Simply, there is no cure for the many ailments that plague the Amended Complaint. Further amendment would thus be futile and leave to amend is denied.
* * *
The result in this case comes down to a simple truth: both California and Florida law require courts to respect and enforce the terms of valid contracts, even when one party to a contract boasts greater bargaining power. Plaintiffs have not argued or alleged that the Customer Agreement is unenforceable. Thus, both California and Florida law require holding Plaintiffs to the Agreement's terms. Those terms permitted Defendants to do precisely what they did.
Plaintiffs' request to enlarge Defendants' obligations beyond those contained in the Agreement is understandable but misguided. California and Florida law each carve out a vital gatekeeping function for courts faced with novel tort claims. Indeed, both California and Florida recognize that tort law is an imperfect - and often, an undesirable - mechanism for allocating financial risk and responsibility. Unlike contract law, which encourages parties to allocate risks related to future events, tort law concerns itself with after-the-fact determinations of fault. Expanding tort law at contract law's expense may cause uncertainty. And the uncertain threat of ruinous tort liability can discourage behavior that benefits society. That is why California, Florida, and virtually every other state in the nation make a point of setting “[m]eaningful limits” on tort liability. S. Cal. Gas Leak Cases, 441 P.3d at 896 (alteration added). One of those limits is a healthy skepticism of tort claims better suited for resolution by contract law - for example, claims for purely economic losses, like those asserted by Plaintiffs here.

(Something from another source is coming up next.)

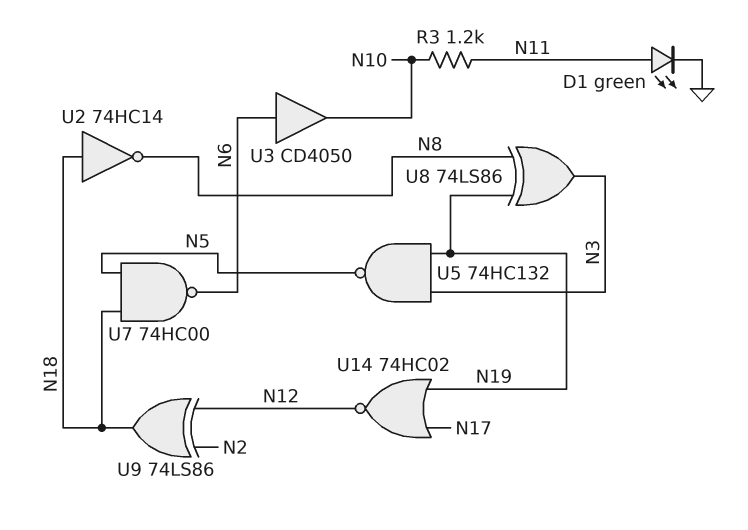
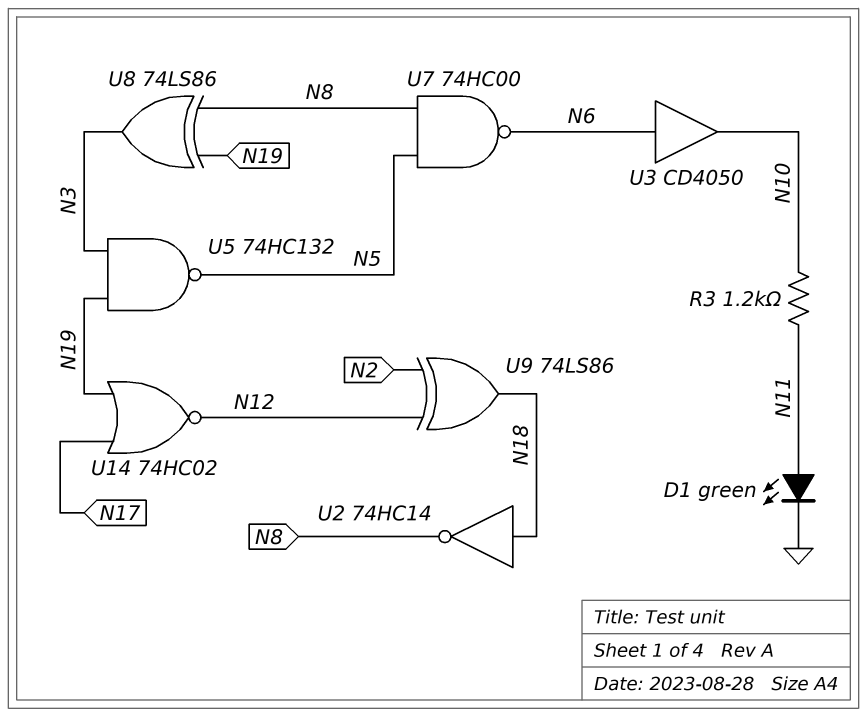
U7: NAND 74HC00 (in N5, in N18, out N6) -> NAND 74HC00 (in N5, in N8, out N6)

No doubt, Plaintiffs were gravely disappointed when Robinhood suspended purchases of the meme stocks and their holdings declined in value. But the law does not afford relief to every unfulfilled expectation. Sometimes, it requires “denying recovery in negligence cases like this one even though purely economic losses inflict real pain.” Id. Plaintiffs' claims fail because entertaining them would sanction a departure from the parties' own agreement and California and Florida tort-law principles. For that reason, the Amended Complaint must be dismissed.
CONCLUSION
Accordingly, it is ORDERED AND ADJUDGED that Defendants' Motion to Dismiss the Robinhood Tranche Complaint [ECF No. 421] is GRANTED. The Amended Consolidated Class Action Complaint [ECF No. 409] is DISMISSED with prejudice.
DONE AND ORDERED in Miami, Florida, this 26th day of January, 2022.